Other people’s enthusiasms can be boring to people who don’t share them, but being in the Albert Hall as it houses the annual Promenade Concerts, is quite an emotional thing for me. It is of course huge – with room for 6,000 people , its red and gold décor emphasising its imperial origin, with many of the three tiers of boxes still owned by some of the families who, buying them, contributed to the original cost. The giant organ has been reconstructed in recent years and boasts 9,999 pipes. (Couldn’t they have managed an extra one to complete the number?!). In the choir stalls looking down on the orchestra, I was sitting very near to the one of the largest pipes and was glad that it wasn’t in use. Blamed for its poor acoustic over the years,I had no problems last night. The sound was clear and warm, and the balance of the orchestra so good that every note could be heard.

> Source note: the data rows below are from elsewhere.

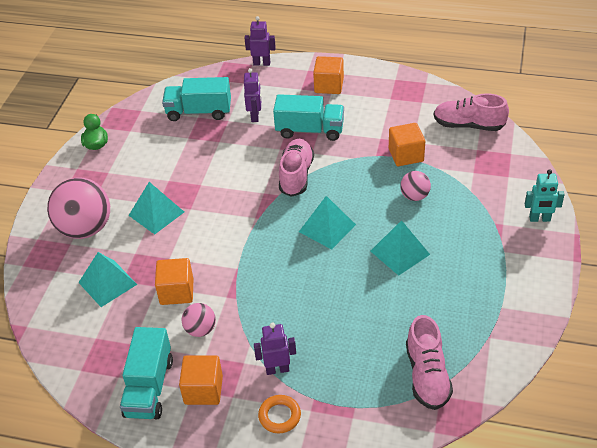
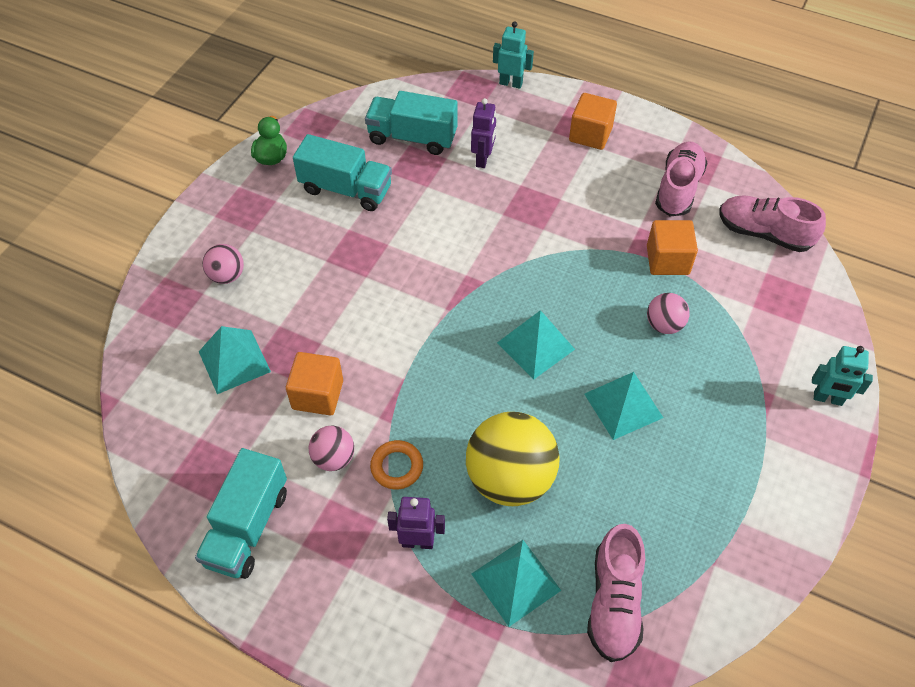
camera: 10 degrees right, 10 degrees up
(85, 229) = (227, 276): pink ball -> pink ball, size x0.50
(156, 213) = (321, 274): turquoise pyramid -> turquoise pyramid (516, 582)
(203, 390) = (315, 548): orange cube -> none
(261, 63) = (511, 83): purple robot -> turquoise robot
(279, 416) = (403, 613): orange ring -> orange ring (397, 467)
(296, 175) = (514, 258): pink shoe -> pink shoe (678, 189)
(310, 130) = (549, 195): turquoise truck -> turquoise truck (346, 189)
(332, 315) = (510, 478): none -> yellow ball

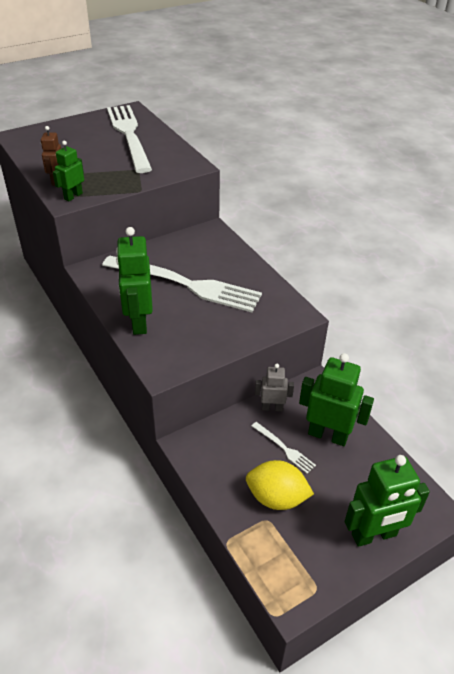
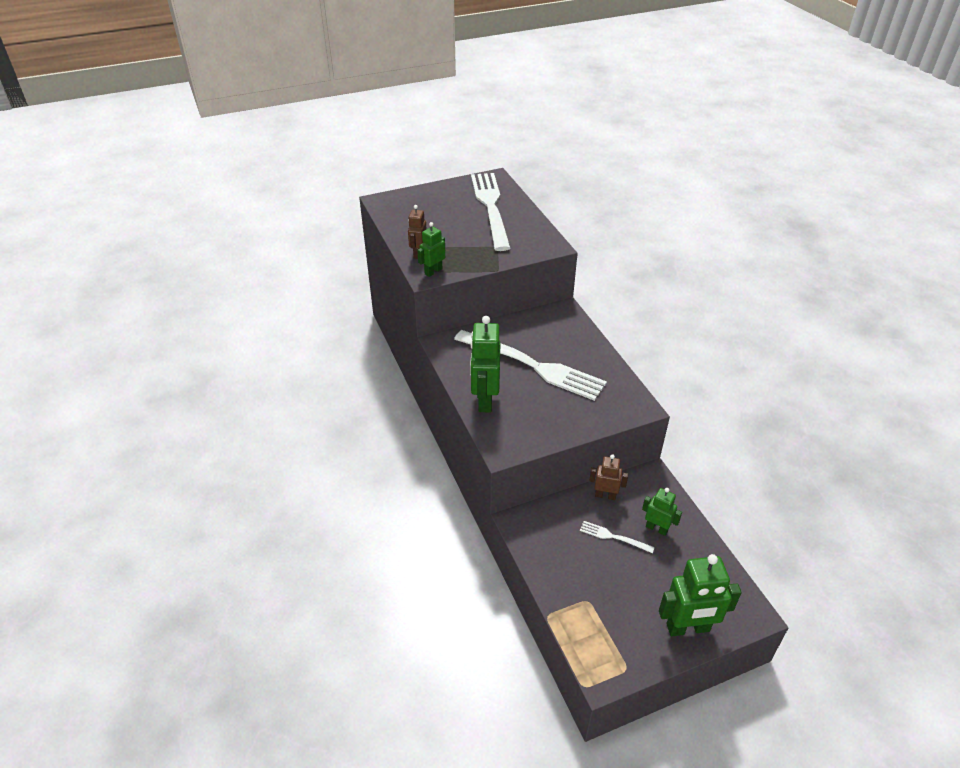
camera: 10 degrees right, 0 degrees up
(272, 407) = (605, 495): grey robot -> brown robot
(276, 498) = (599, 582): yellow lemon -> none
(285, 449) = (613, 537): white fork -> white fork turned 150 degrees clockwise
(328, 435) = (656, 528): green robot -> green robot, size x0.57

And the programme? Webern’s ‘Passacaglia, which I hadn’t heard before and want to hear again, and Shostakovich’s first Violin Concerto played magnificently by the Canadian born violinist Leila Josefowicz. There is an astonishing cadenza in the third movement that seems never to end and held the audience in thrall; that alone merited the ovation she received at the work’s end. She and the conductor walked off arm in arm as they left the platform. They have recently recorded the concerto in a live performance on the Warner label. Brahms fourth Symphony ended the programme in a performance of great power but also with the romantic side of the composer not forgotten. A superb performance, and a great evening.